シェアハウス・ロック0721

【Live】ソフト・ナショナリズム

 ナショナリズム。愛国心。そういうものが暴走すると恐い。私たちは15年戦争で、身に染みてそれを知っているはずである。
 だから、安倍晋三が「世界の中心で輝く日本」と言い出したときには、本当に腹が立った。「またやるつもりかよ、おまえ」ということである。「愛国心は、ならず者の最後の拠りどころ」という言葉がある。安倍晋三は、知れば知るほどひどい。国家戦略特区で、加計一派を超優遇した(というか、あれは国家戦略特区の私物化である)が、国家戦略特区の「がん治療の部」でも相当ひどいことをやっている。これを書いている今日、『がん「エセ治療」の罠』(岩澤倫彦)で知った。もはや、安倍晋三は愛国者ではなく「ならず者」のほうに近い。これは、近々お話しする。きっちりとお話しする。

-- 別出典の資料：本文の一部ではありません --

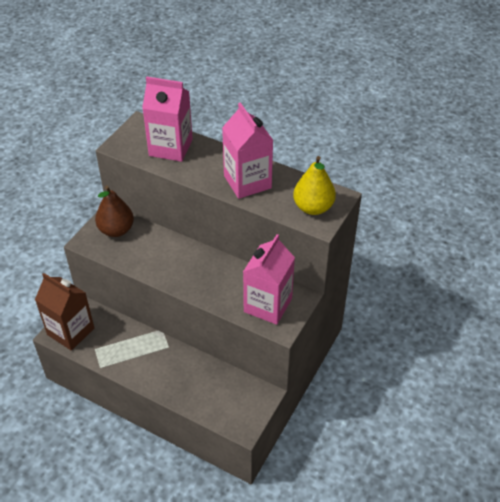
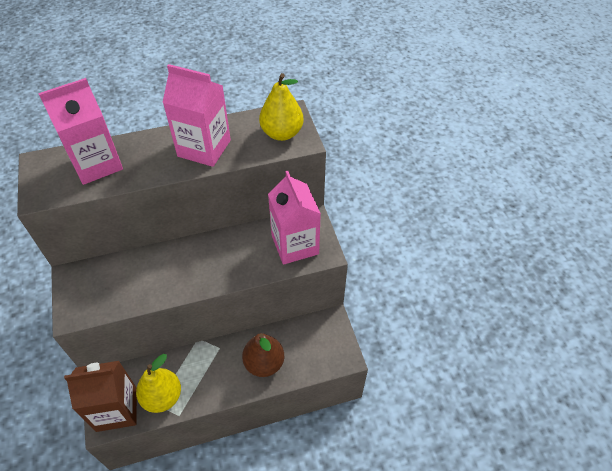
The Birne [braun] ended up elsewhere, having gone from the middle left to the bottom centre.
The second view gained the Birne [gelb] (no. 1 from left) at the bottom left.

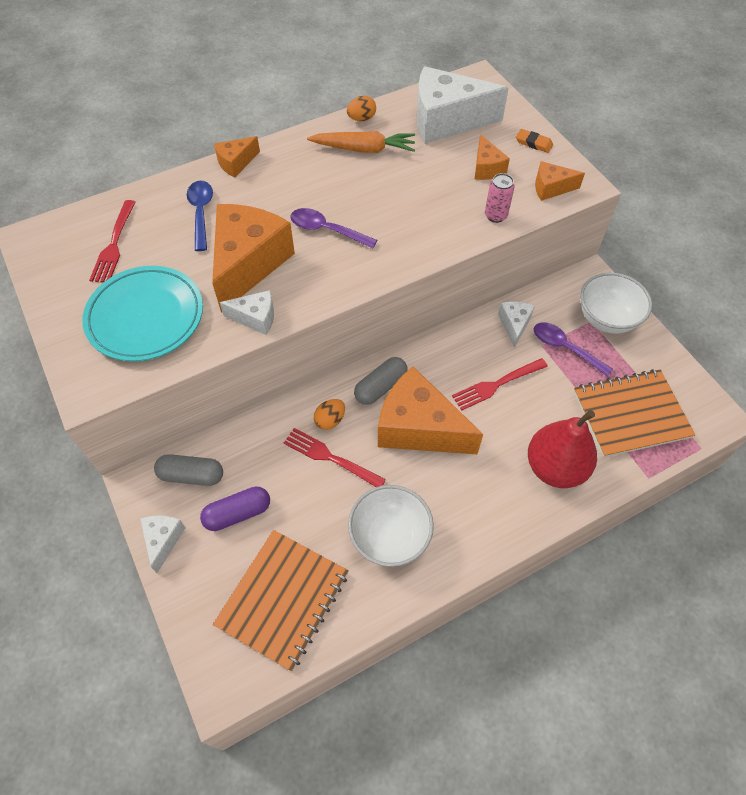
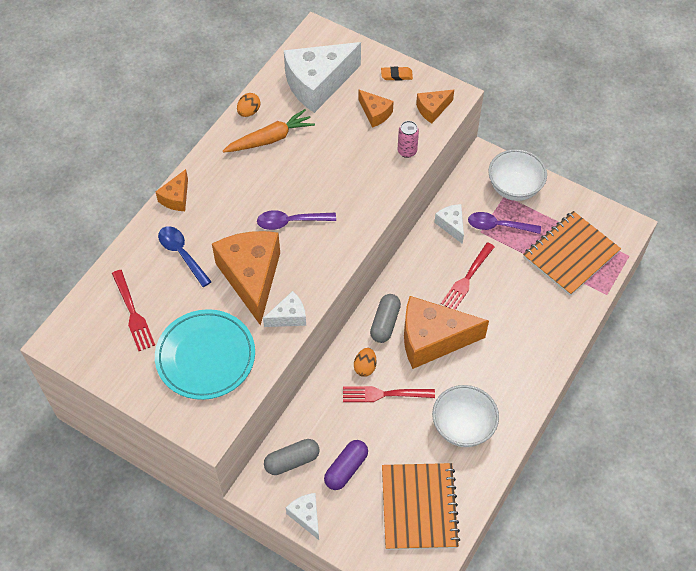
The second view lost the Birne [rot] at the middle right.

 国家戦略特区は、もしかしたら「やりたい放題特区」だったのではないか。誰か、時間と能力と調査力を持っている人が、「国家戦略特区の闇」を暴いてくれないものか。まだまだネタは出てくると思う。
 ソフト・スターリニズムという言葉があるそうだ。それと同じデンで、ソフト・ナショナリズムという言葉もあっていい。あっていいというか、「youは何しに日本へ」などという番組は、ソフト・ナショナリズムそのものだと思える。
 安倍晋三は「世界の中心で輝く日本」と言ったが、どこが輝くのか、どう輝くかの言明は抜きである。これが悪しきナショナリズムの特徴で、なんらの例証もなく、根拠も示さず、ただただ「日本すごい」「日本素晴らしい」と言う。これは、簡単に「神国日本」に至る道である。論理じゃないものに反駁するのは、相当に大変であることは言うまでもないだろう。
「youは何しに日本へ」などいう番組も、まったく同じ構造で、やはりやみくもに日本偉いを言いたいようである。ただし、こちらのほうは、私がたまたま見た回では多少は見どころはあり、箱根細工、うなぎの蒲焼き、大衆食堂にいかれた外国人が出てきて、それなりに日本文化を掘り下げているとは感じた。だが、それを外国人に指摘されて、という構造が情けない。あんまり情けないんで、私の言ってることも、ナショナリストなんだか、反ナショナリストなんだか、わからなくなってきている。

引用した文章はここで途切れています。